2.检索特定的信息子集,诸如读段映射位置、读段变体位置和类型、插入缺失位置和类型或在BAM文件中存储的对比数据中包含的任何其他元数据和注释,需要访问与每个读段相关联的整个数据卷。现有技术解决方案不可能选择性地访问单类元数据。
3.现有技术文件格式要求在处理可以开始之前在最终用户处接收整个文件。例如,读段的对比可以在依赖于适当的数据表示完成测序过程之前开始。测序、对比和分析可以并行开始和运行。
4.现有技术解决方案不支持结构化,并且不能根据不同测序过程的特定生成语义(例如,在同一个体的不同生命时间获得的测序)来区分通过不同测序过程获得的基因组数据。对于通过同一个体的不同类型的生物样品获得的测序出现相同的限制。
5.现有技术解决方案不支持对数据的整个部分或所选部分进行加密。例如,以下各项的加密:
a.选定的DNA区域
b.仅包含变体的那些序列
c.仅嵌合的序列
d.仅未映射的序列
e.特定元数据(例如,测序样本的来源、测序个体的标识、样本类型)
6.从与给定参考(即SAM/BAM文件)对比的测序数据转录到新的参考需要处理整个数据量,即使新参考仅与先前参考的单核苷酸位置不同。
因此需要适当的基因组信息存储层(基因组文件格式),该基因组信息存储层能够实现高效压缩,支持压缩域中的选择性访问,支持在基因组数据处理的不同阶段的所有级别的压缩域中增量添加异构元数据。
本发明通过采用所附权利要求组中所要求保护的方法、装置和计算机程序,提供了对现有技术的限制的解决方案。
附图说明
图1示出了典型基因组流水线的主要步骤和相关的文件格式。
图2示出了最常用的基因组文件格式之间的相互关系。
图3示出了如何通过从头组装或基于参考的对比在整个或部分基因组中组装基因组序列读段。
图4示出了如何计算参考序列上的读段映射位置。
图5示出了如何计算读段配对距离。
图6示出了如何计算配对错误。
图7示出了当读段配偶对被映射在不同染色体上时如何编码配对距离。
图8示出了序列读段如何来自基因组的第一或第二DNA链。
图9示出了在链2上映射的读段如何在链1上具有相应的反向补码读段。
图10示出了组成读段对的读段的四种可能组合以及rcomp层中的相应编码。
图11示出了如何在nmis层中编码N个失配。
图12示出了映射读段对中的替换实例。
图13示出了替换位置如何能够被计算为绝对值或差值。
图14示出了如何计算对没有IUPAC代码的替换进行编码的符号。
图15示出了如何在snpt层中对替换类型进行编码。
图16示出了如何计算对具有IUPAC代码的替换进行编码的符号。
图17示出了替换的替代源模型,其中仅对位置进行编码,但是每个替换类型使用一个层。
图18示出了当不使用IUPAC代码时如何对I类读段对中的替换、插入和缺失进行编码。
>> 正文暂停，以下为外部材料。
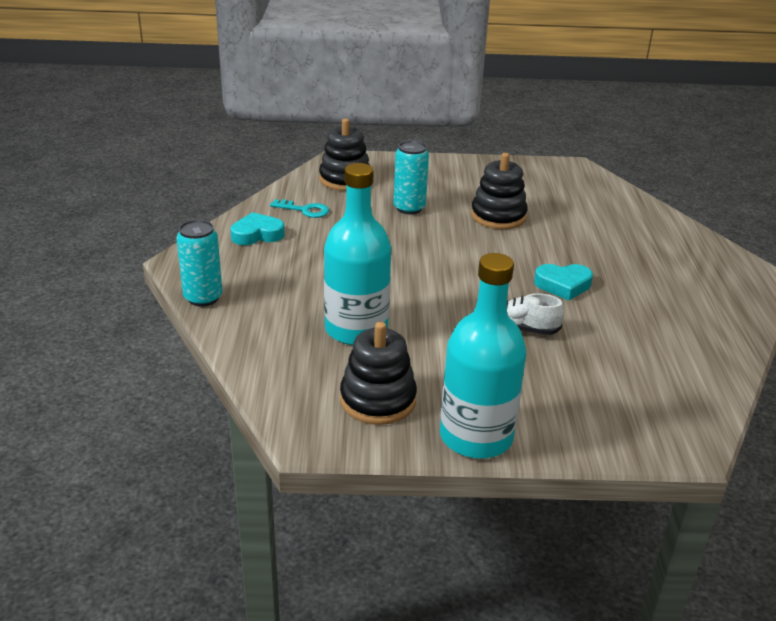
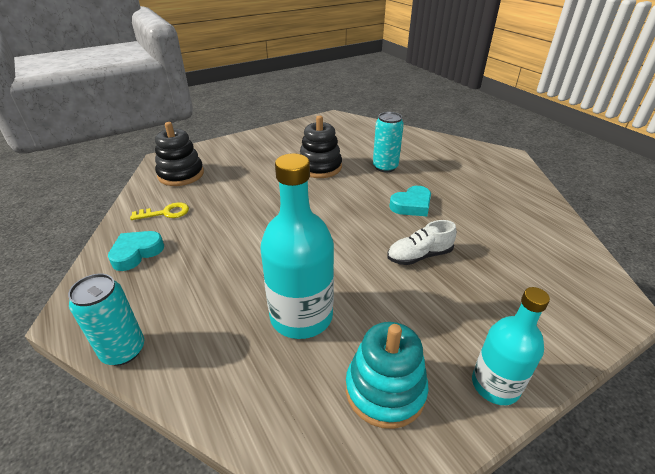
camera: 30 degrees left, 5 degrees up
(304, 210) = (165, 213): turquoise key -> yellow key
(378, 400) = (385, 390): black stacking toy -> turquoise stacking toy
(409, 208) = (251, 182): turquoise can -> turquoise can (385, 167)
(476, 436) = (495, 385): turquoise bottle -> turquoise bottle, size x0.64

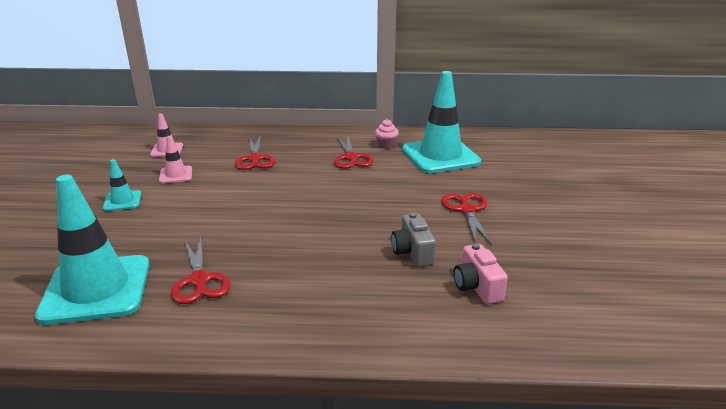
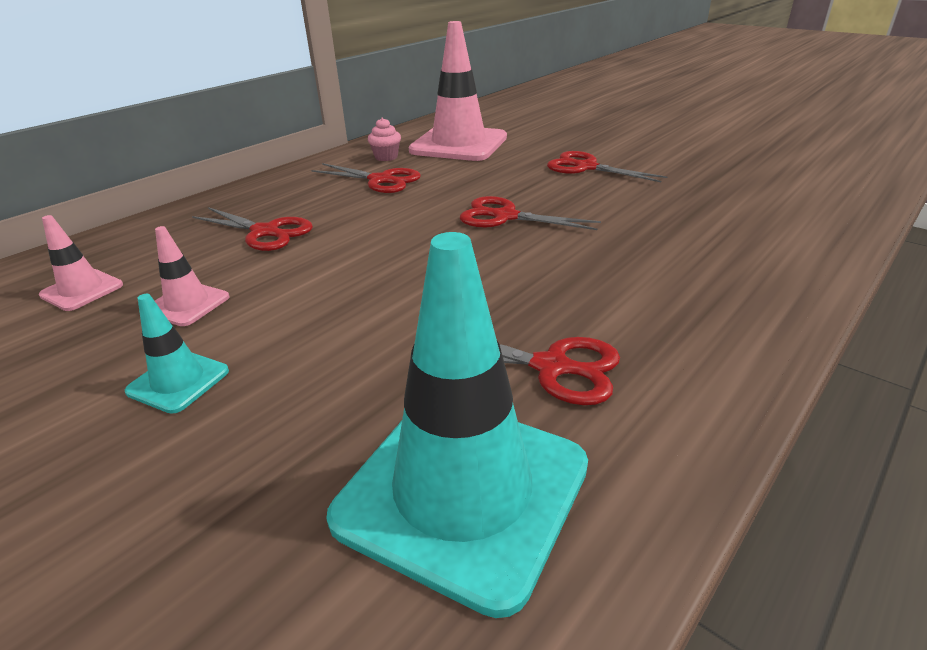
camera: 50 degrees left, 5 degrees up
(350, 211) = (505, 216): none -> red scissors
(412, 252) = (638, 213): grey camera -> none
(440, 156) = (459, 144): turquoise traffic cone -> pink traffic cone
(477, 286) = (733, 206): pink camera -> none

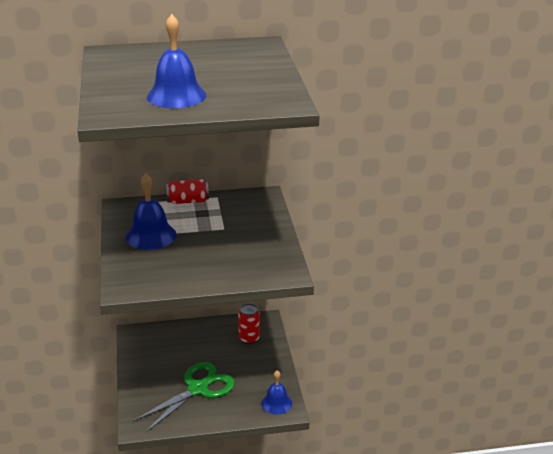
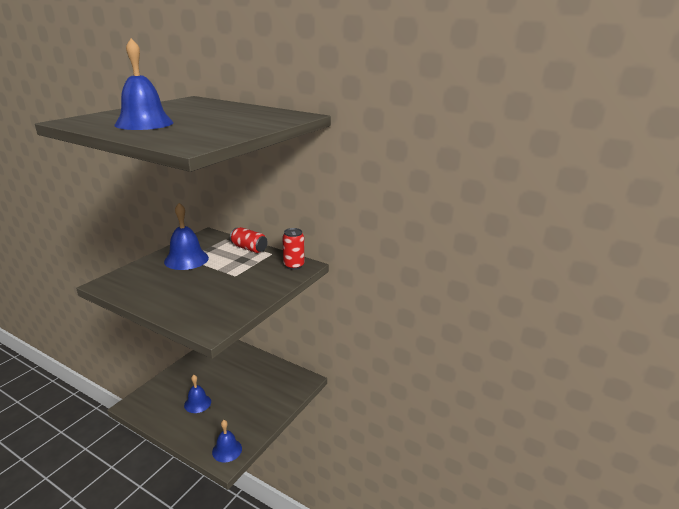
camera: 40 degrees right, 5 degrees down
(198, 389) = (197, 403): green scissors -> blue bell
(249, 339) = (277, 387): red can -> red can (293, 265)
图19示出了当使用IUPAC代码时如何对I类读段对中的替换、插入和缺失进行编码。
图20示出了基因组信息数据结构的头文件的结构。
图21示出了主索引表如何包含每个访问单元中第一读段的参考序列上的位置。
图22示出了部分MIT的实例,该部分MIT示出了在P类的每个pos AU中的第一读段的映射位置。
图23示出了层头文件中的本地索引表如何是指向有效载荷中的AU的指针的向量。
图24示出了本地索引表的实例。
图25示出了主索引表和本地索引表之间的功能关系。
图26示出了访问单元如何由属于多个层的数据块组成。层由细分在数据包中的块组成。
图27示出了类型1的基因组访问单元(包含位置、配对、反向补码和读段长度信息)如何打包并封装在基因组数据复用中。
图28示出了访问单元如何由头文件和属于同质数据的一层或多层同质数据的复用块组成。每个块可以由包含基因组信息的实际描述符的一个或多个数据包组成。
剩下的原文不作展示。